Başbakan Yardımcısı Beşir Atalay, katıldığı bir televizyon programında, 'çözüm süreci'nin iki ayaklı sürdüğünü, İmralı'ya devlet kurumlarının, istihbarat teşkilatlarının giderek PKK lideri Abdullah Öcalan ile görüştüğünü ifade etti.

AİHM KARARI

"BDP'liler çok önemli bir fonksiyon üstlendiler. Siyasi parti olarak şu anda onlar aslında bir anlam ve değer kazandılar. Onlar, BDP'liler aynı zamanda bizimle görüşüyorlar. 1 hafta önce İmralı ziyaretleri oldu heyetin, mesajı almışlarsa onu herhalde Newroz'da iletebilirler. Onda bir şey görmüyorum. Geçen Newroz'da da yine bir mektubu okumuşlardı. Yine benzer bir şey olabilir. Onu da şu gidip gelme, ziyaret ortamında olağan karşılamak gerekebilir" diye konuşan Atalay, AİHM kararına ilişkin, "2024 yılında Öcalan'ın, 25 yılını doldurduktan sonra AİHM'in kararı ile yeniden yargılanabileceği ya da denetimli serbestliğin gündeme gelebileceği söyleniyor. Böyle bir şey olabilir mi?" şeklindeki soruya ise "Asla olmaz, karara gerekçenin biraz tarihi eski. Eski yıllara ait. Ben, o manada bir şey görmüyorum. Türkiye'de şu anda yürüyen durumu etkileyecek bir şey oyarak görmüyorum" yanıtını verdi.

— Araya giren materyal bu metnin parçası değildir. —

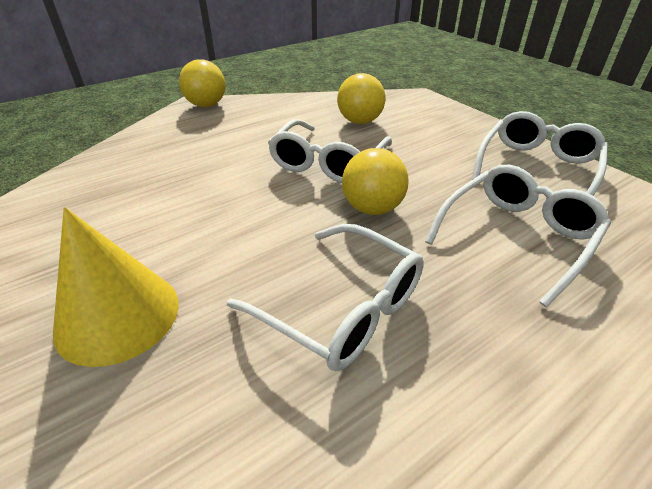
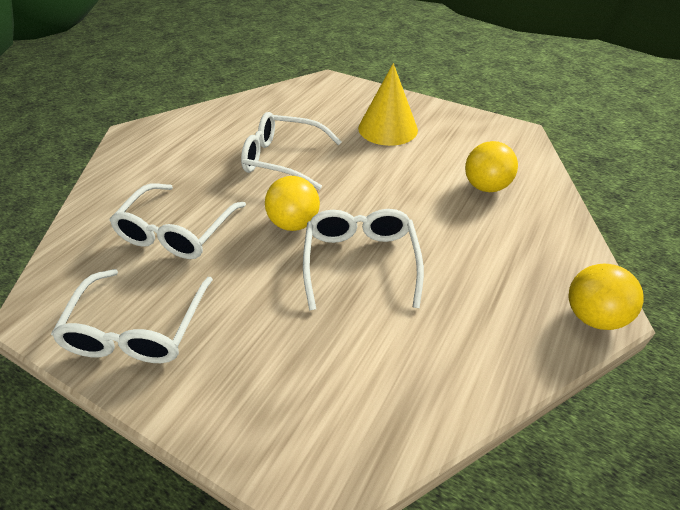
camera: 155 degrees right, 5 degrees up
(360, 121) = (371, 353): yellow ball -> yellow ball (485, 186)

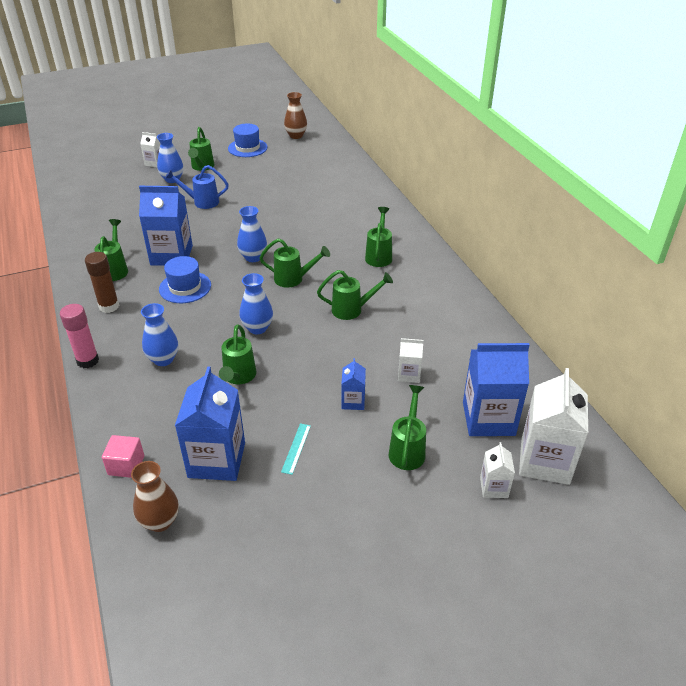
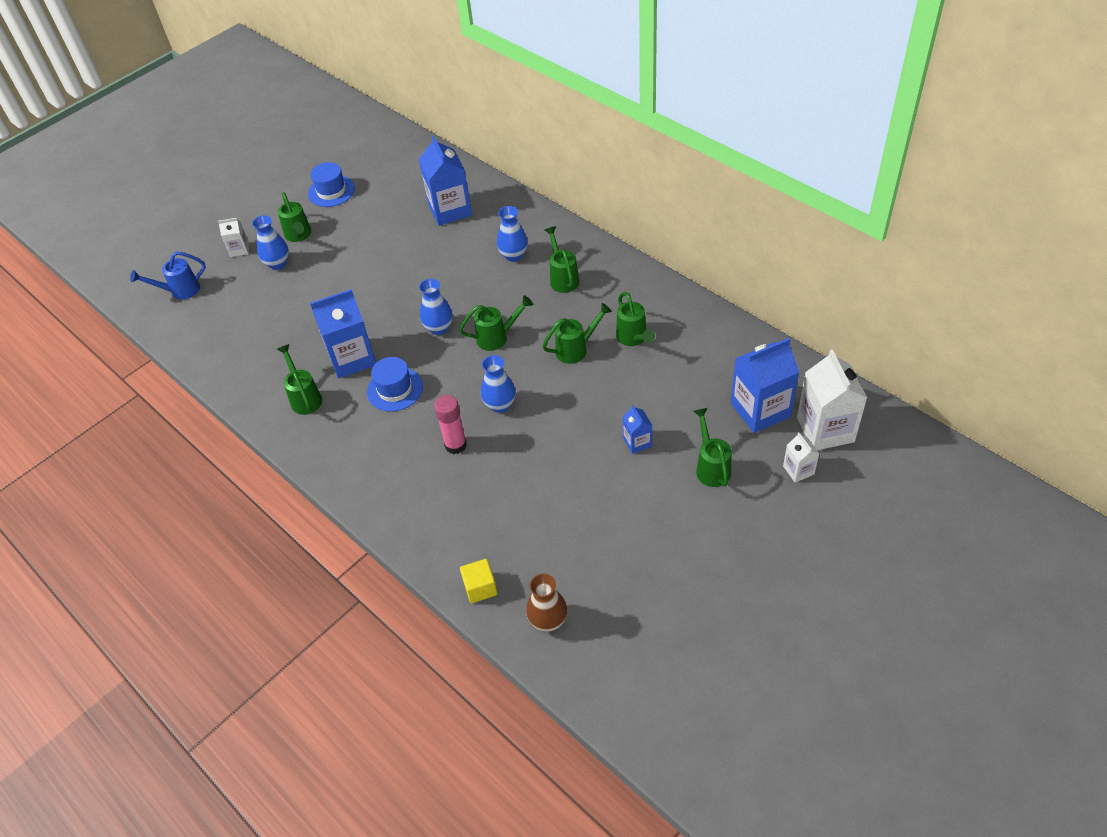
camera: 20 degrees left, 10 degrees up
(88, 361) = (360, 506): pink glue stick -> pink glue stick (455, 445)
(109, 306) = (333, 441): brown glue stick -> none
(126, 465) = (480, 588): pink cube -> yellow cube
(163, 359) = (434, 474): blue vase -> blue vase (514, 255)
(201, 202) = (333, 281): blue watering can -> blue watering can (180, 291)
(217, 460) = (556, 547): blue carton -> blue carton (450, 210)
(238, 377) = (518, 462): green watering can -> green watering can (633, 339)
(296, 136) = (374, 155): brown vase -> none
(296, 448) = (617, 507): turquoise ruler -> none
(409, 374) = (669, 395): white carton -> none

'KCK'Lİ TUTUKLULAR İÇİN DE GEÇERLİ...'

Ergenekon sanıklarının tahliye edilmesine rağmen 'KCK' tutuklularının "dağa çıkabilirler" denilerek tahliye edilmediğinin hatırlatılması üzerine Atalay, "KCK'lilerin kararı kesinleşmediği için tutukluluk süresi ile ilgili kararın normalde uygulanması gerektiğini" söyledi.

Atalay, şöyle devam etti: "O, tabii yargının kararı. Neticede biz, yasal düzenlemeyi yaptık. Orada bir ayrımımız da yok, KCK'lidir veya başka şekilde. 5 yıldan fazla tutuklu olan ve halen alt mahkemede ve mahkemenin sonuçlanmadığı durumlarda bunların tahliyesi gerekir. Yasal sınır 5 yıl, 5 yılın üzerinde tutuklu tutamazlar. KCK için de bu geçerli."

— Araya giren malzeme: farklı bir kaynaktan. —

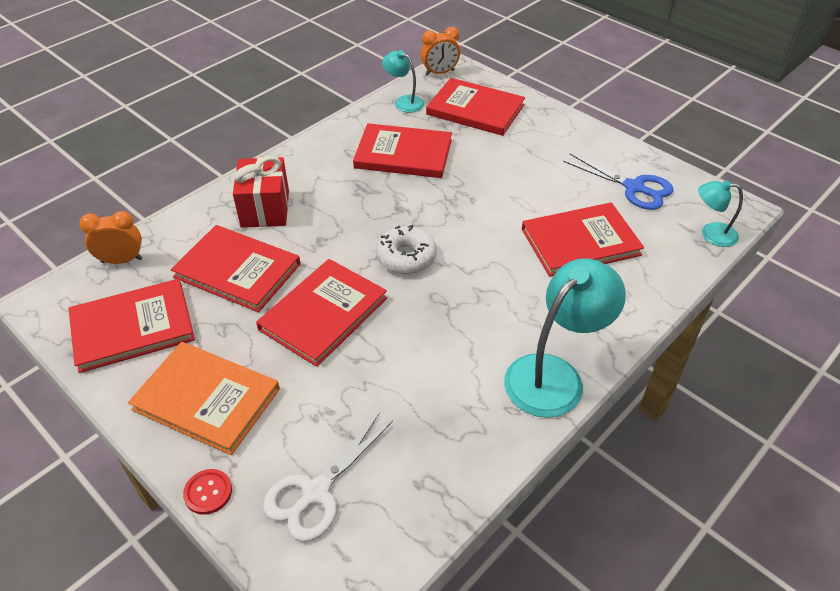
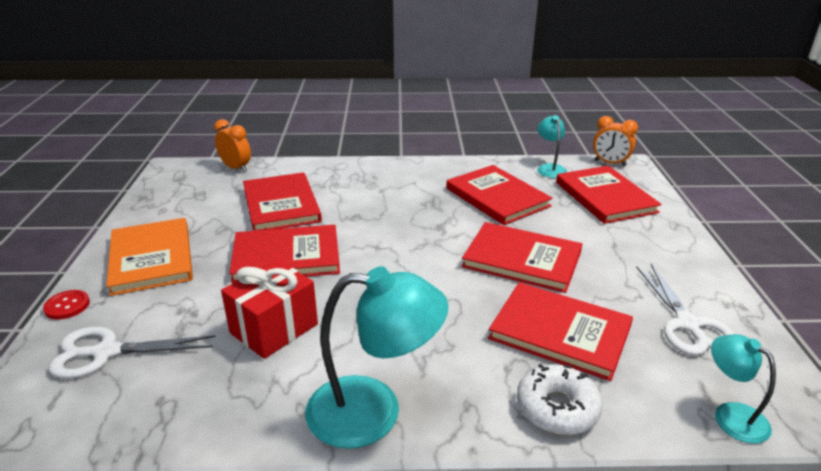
camera: 45 degrees right, 15 degrees down
(133, 327) = (185, 201): red book -> red book (522, 259)
(265, 209) = (352, 182): red gift -> red gift (274, 328)
(406, 257) = (395, 257): white donut -> white donut (557, 408)
(634, 188) = (688, 324): blue scissors -> white scissors

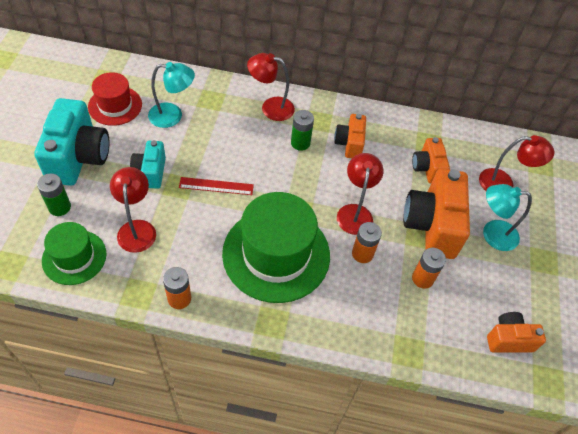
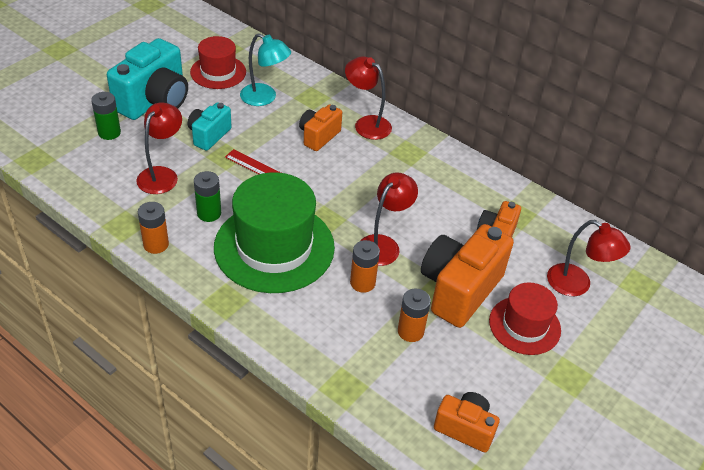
camera: 30 degrees right, 10 degrees down
(74, 257) = (92, 175): green hat -> none
(300, 143) = (373, 164): green battery -> green battery (209, 213)
(349, 144) = (425, 184): orange camera -> orange camera (319, 136)
(492, 234) = (524, 325): turquoise lamp -> red hat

'40-50 CİVARINDA HASTA TUTUKLU TAHLİYE EDİLECEK'

Hasta tutuklular için özel bir çalışma yaptıklarını açıklayan Atalay, şu ifadeleri kullandı:

"Biz orada şöyle karar verdik, yasa da o. Eğer Adli Tıp, gerçekten bunların rahatsızlığıyla hastalığıyla ilgili rapor veriyorsa ve cezaevinde bunların tedavisinin zorluğu ile ilgili rapor veriyorsa bunların hemen tahliyesi gerekir. İçişleri Bakanlığımız ve Adalet Bakanlığımız, bu konuyu da yürütüyorlar. Şu günlerde bir tane tahliye oldu, biliyorum, ağır hasta ama diğerleri de tahliye olacak. Yani 40-50 civarında da öyle tahliye olacak. Eğer hastaysa gerçekten, raporu varsa diğer konuları gündemde tutmamalısınız. Kanun böyle diyor. Eğer Adli Tıp, bunların gerçekten rahatsızlığını tespit ediyor, raporunu veriyor, cezaevinde kalmasının sakıncalı olduğunu belirtiyorsa bunların tahliyesi gerekir. Seçimden sonra bunların tahliye olacağını zannediyorum."